GG.write_gml('citationnet.gml')


G = igraph.Graph.from_networkx(g4)
G.delete_vertices(1)
comG = G.community_leading_eigenvector(clusters=5)

membershipG = comG.membership
G.vs["membership"] = membershipG

degs = G.degree()
G.vs['degree'] = degs

G.write_gml('erdosnetigraph.gml')

"""Top 5 citation net communities using Igraph"""
![Citations Network Igraph top 5](citationnet_igraph_5communities.png)

"""Top 5 Erdos net communities using Igraph"""
![Erdos Network Igraph top 5](erdosnetigraph_5communitesreal_IGRAPH.png)

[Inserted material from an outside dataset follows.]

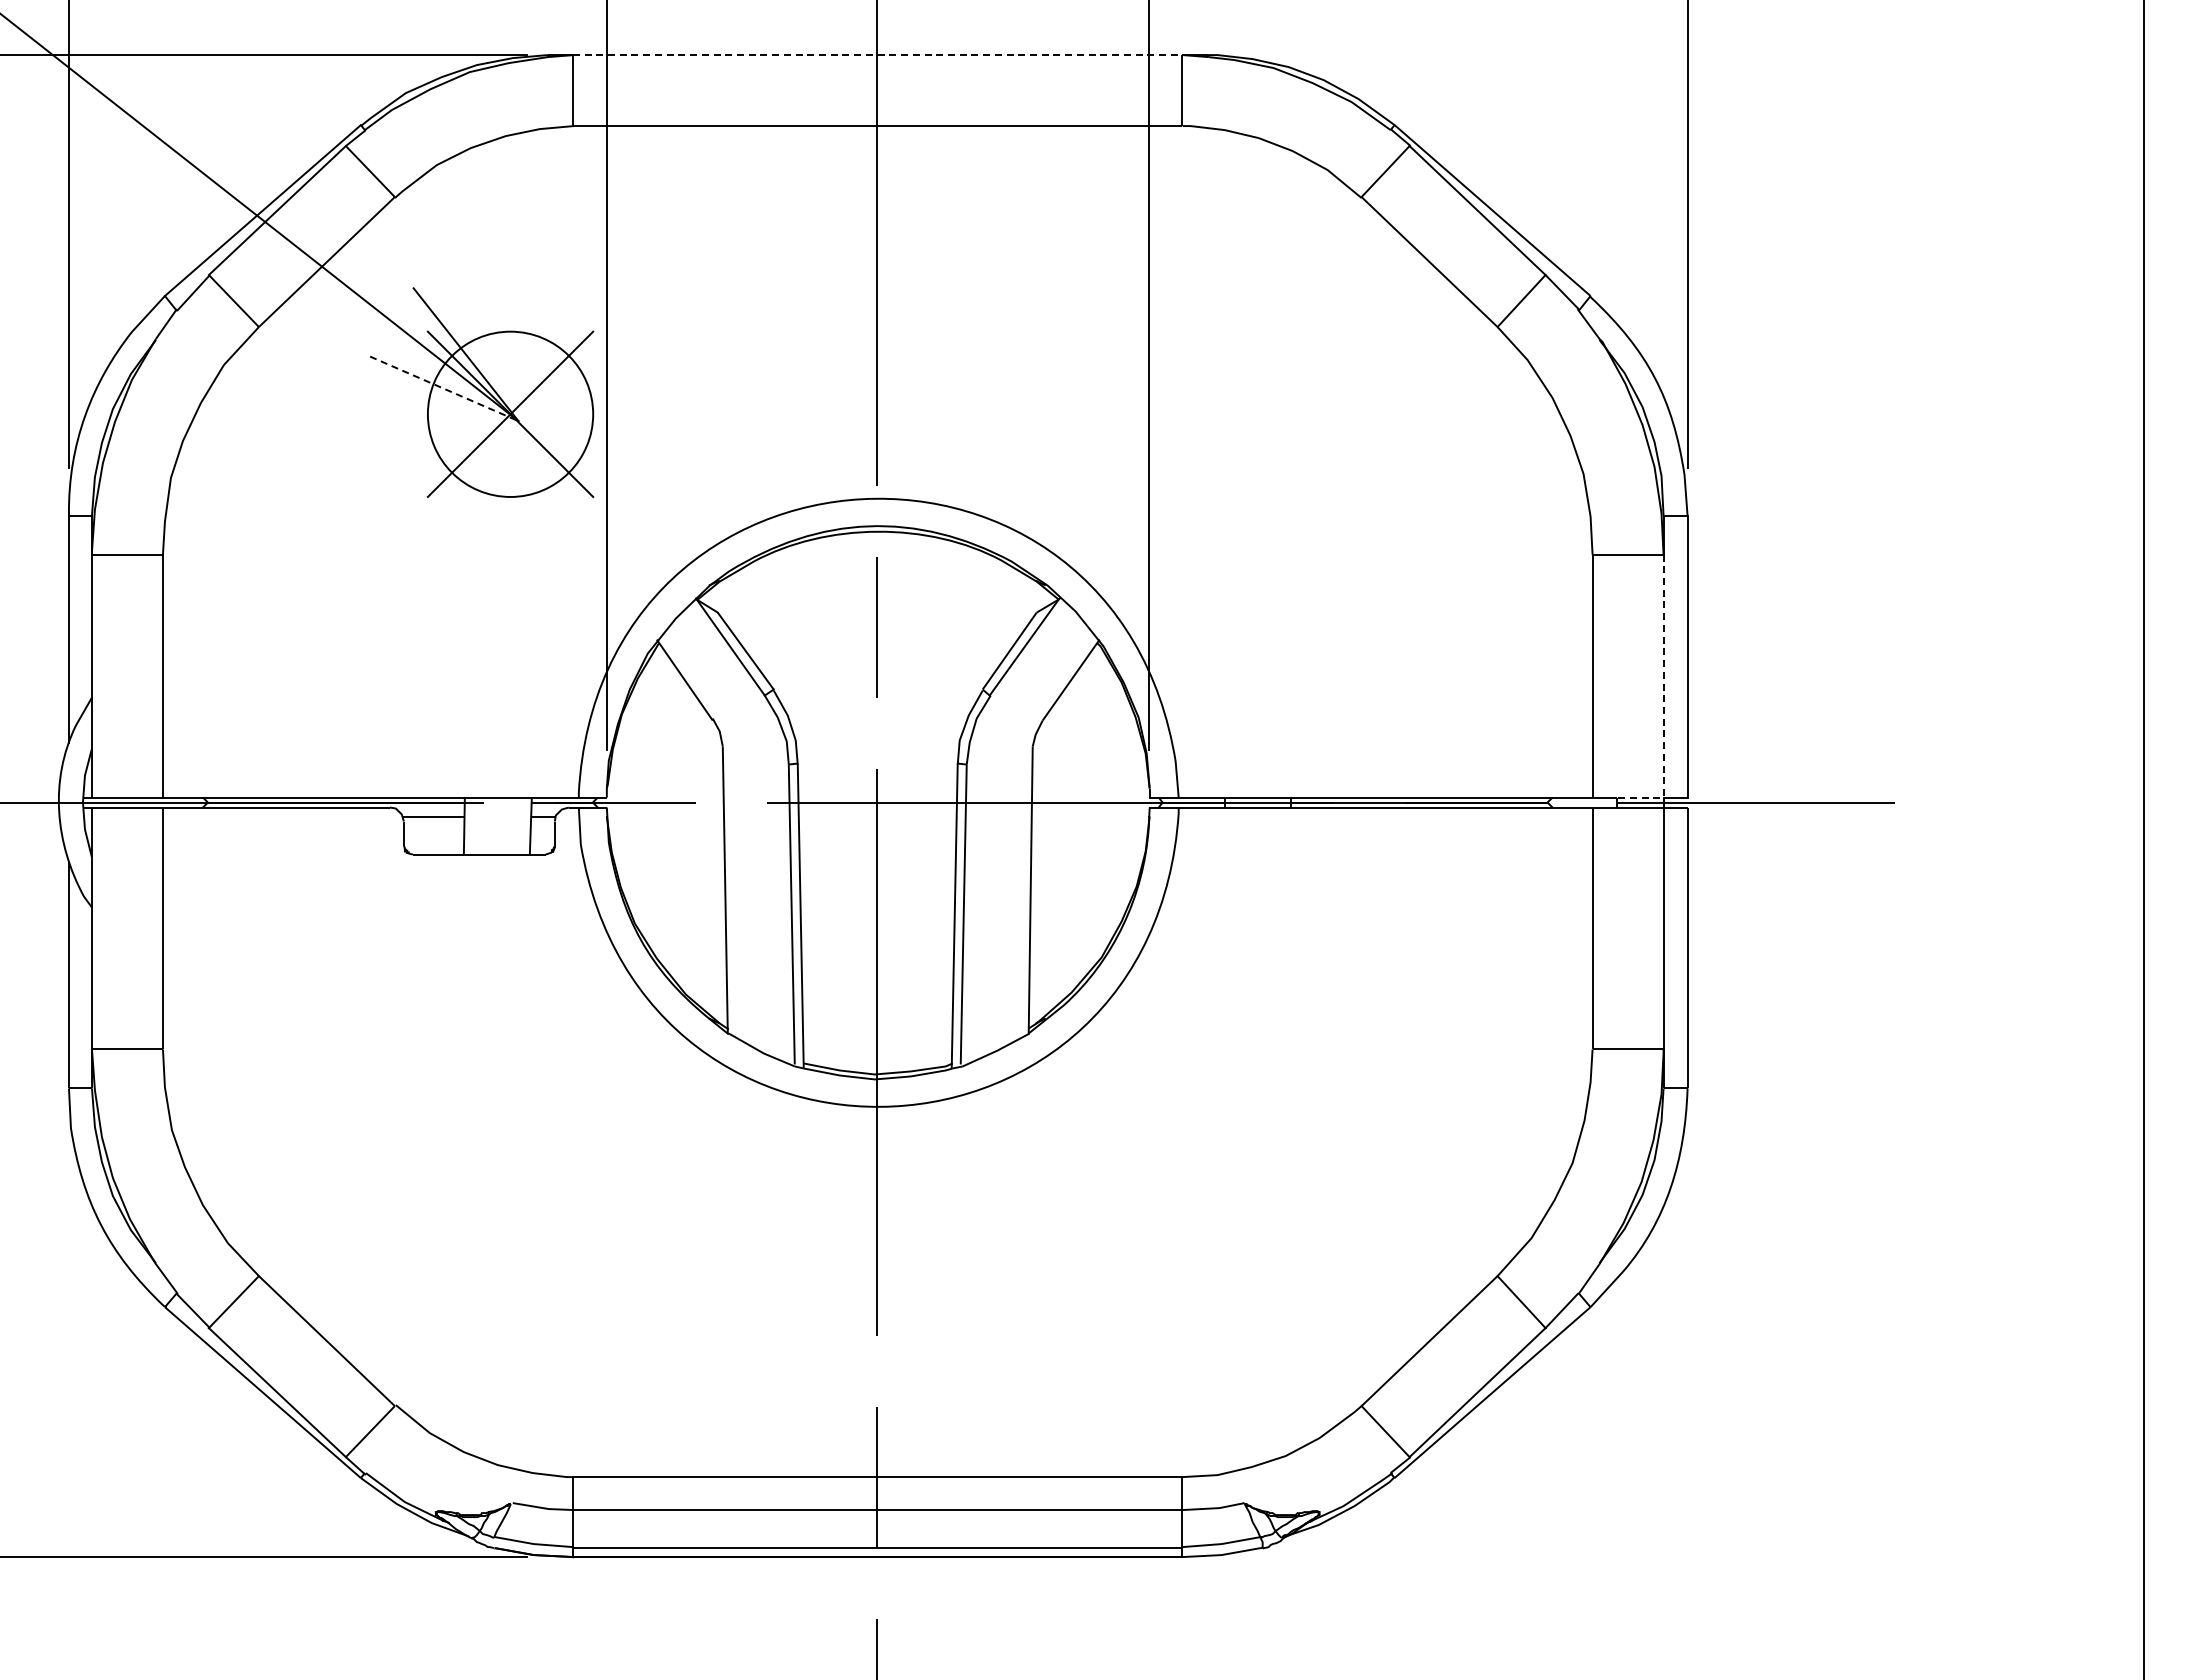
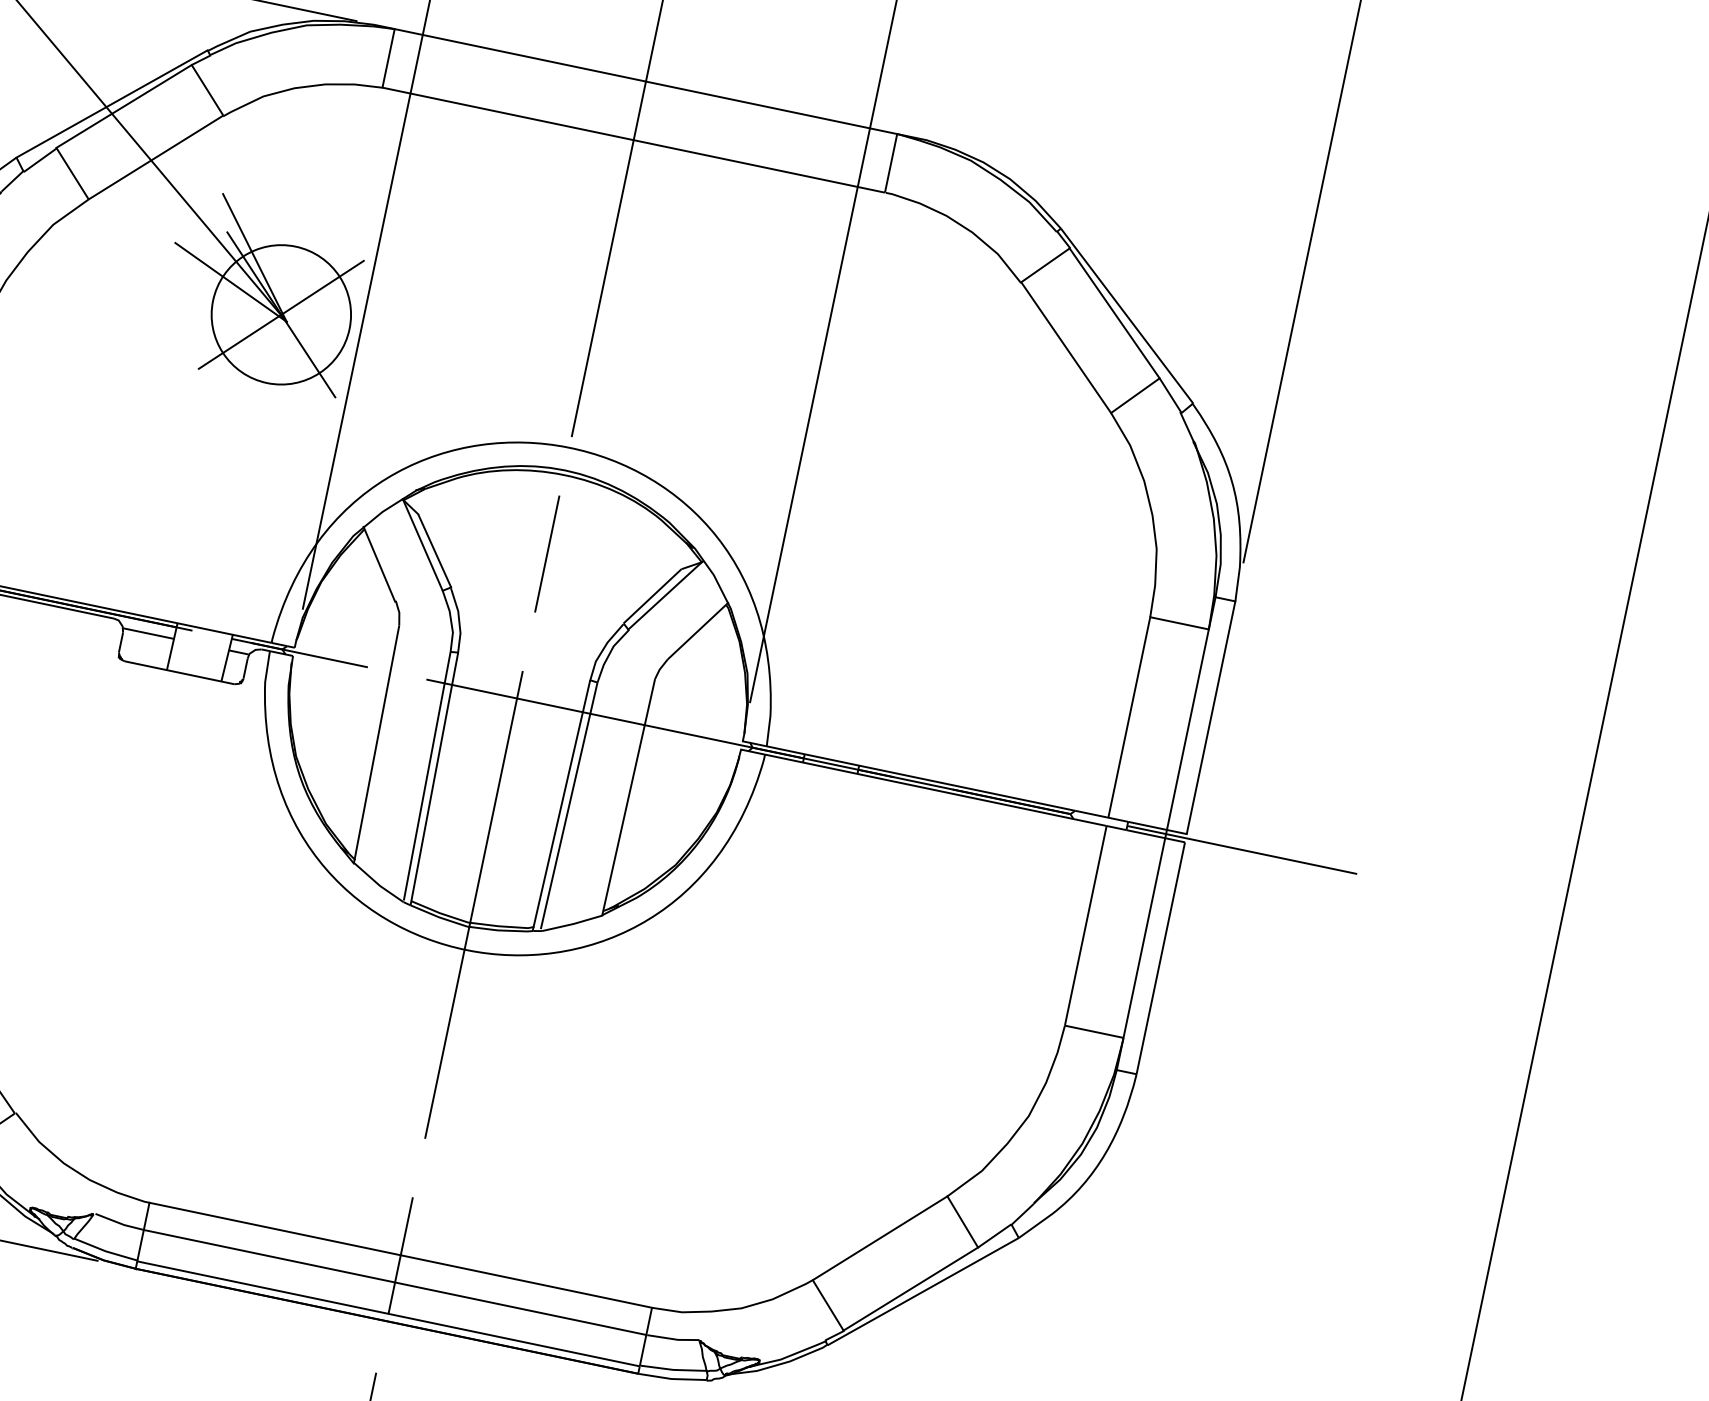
line: (877, 55) -> (646, 81), dashed -> solid
line: (444, 388) -> (231, 282), dashed -> solid
line: (1663, 700) -> (1183, 749), dashed -> solid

### Now that you have detected the communities, you will analyze your results further. This task is only for the Collaboration network (Erdos). Use results from the communtiy detection performed using 'community'. Sort the communities and get the largest 5 communities. For each of these 5 communities, get 3 nodes with the highest node degree. So you will get 3 authors per community, for 5 communities. Now, find out the areas of research of each of these authors and enlist them. Further, observe if there is any reason for these 3 authors to be in same community (do this for each community). State this reason in brief. Write all of your results in the next cell. Also include any other interesting results that you may observe during the process.

In [None]:
"""
Community 1:
    
    Paul Erdos- Mathematics
    Ralph Philip Boas Jr- Mathematics/ complex analysis
    Samuel James Taylor- MAthematics/Brownian motion and Fractals 
    
    Each author is active in abstract non-applied mathematics. 

Community 2-
    Noga Alon- Mathematics/combinatorics and graph theory
    Zsolt Tuza- Mathematics/graph theory
    Douglas Brent- Graph theory
    
    The three authors are all involved in graph theory and combinatorics.

Community 3-
    Frank Harary-Graph theory
    Pavol Hell-Math and computer science/algorithms and computational combinatorics 
    Douglas Robert Stinson- Math/cryptography 
    
    Again, the authors share a common interest in the application of mathematics to computer science.

Community 4-
    Stephen Travis Hedentiemi- math and computer science/ graphs and geneology
    Michael Anthony Henning- math/geneology 
    Wayne Dean Goddard- Geneology and graph theory
   
   Here the relevant authors are involved in geneology and graph theory 
    
Community 5-
    Charles Joseph Colbourn- cs and math focusing on graph algorithms and combinational design
    Saharon Shelah- Mathematical Logic
    Peter Salamon- Thermodynamics,optimization and biomathematics 
    
    This is the one community where there is some slight heterogeneity among the author's areas of research, but they are still focused primarily on applied mathematics. 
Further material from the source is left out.